Here are some things to think about as you ready your fabric for cutting...
- Fold your fabric and shake it from the fold. Get the warp and weft happy. You can press the fold if you wish. The fold is your point of reference.
- Trim off one edge parallel to the fold. If you are right-handed, this will be on the right.
- Rotate your fabric so that the straight edge is on the left. Turn your mat, walk around the table, or flip the fabric to get it in the right place.
- Pay attention to the relationship between cutter and fabric, not fabric or cutter and mat. Don't use the mat lines. Measure with your ruler.
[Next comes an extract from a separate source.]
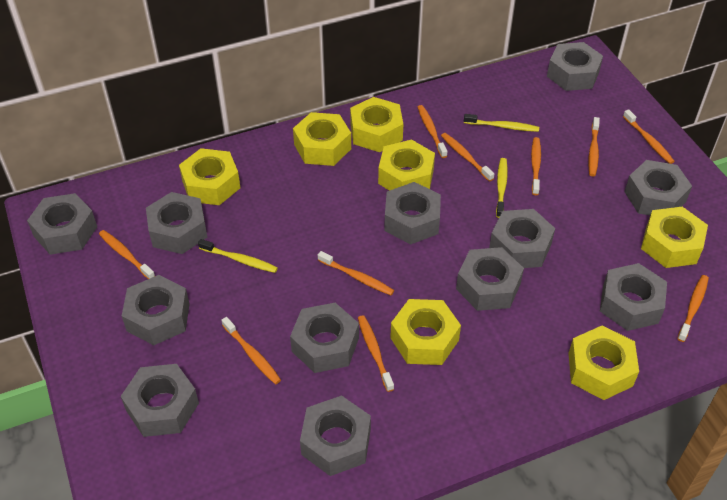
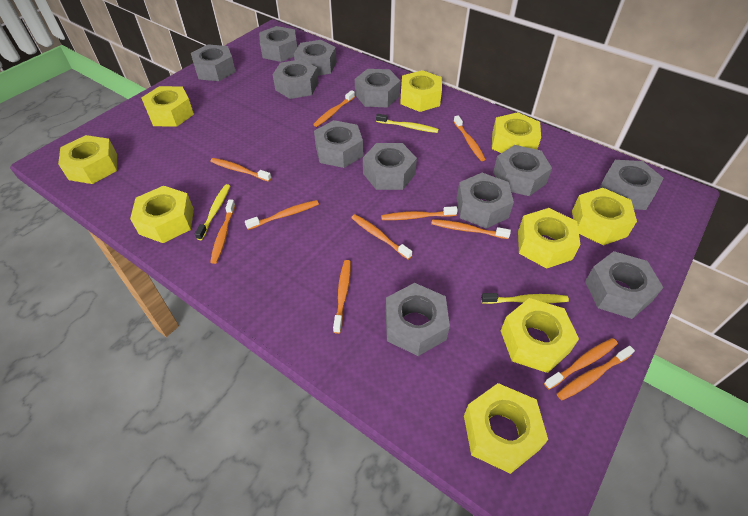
orange toothbrush: 10 -> 11
yellow nut: 7 -> 9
- Walk your hand up the ruler as you cut. Leave the blade in the fabric as you do this. Cut your first strip. Then cut two or three more strips.
- After that, you need to recut the edge perpendicular to the fold to make a new true line.
Accuracy in Sewing
- Master the 1/4" seam. It is the standard we use.
- An accurate 1/4" seam is a scant 1/4" seam. Fabric wrapping around the thickness of the sewing thread takes up part of it.
- The lines on a 3x5 index card are a scant 1/4" apart. Check one for reference.
- Sew with 50wt thread top and bobbin, or use 60wt in the bobbin.
- Karen likes Microtex Sharps 80/12 needles, not universal needles.
- Match your thread weight to your needle.
Thank you Karen for an excellent, entertaining program!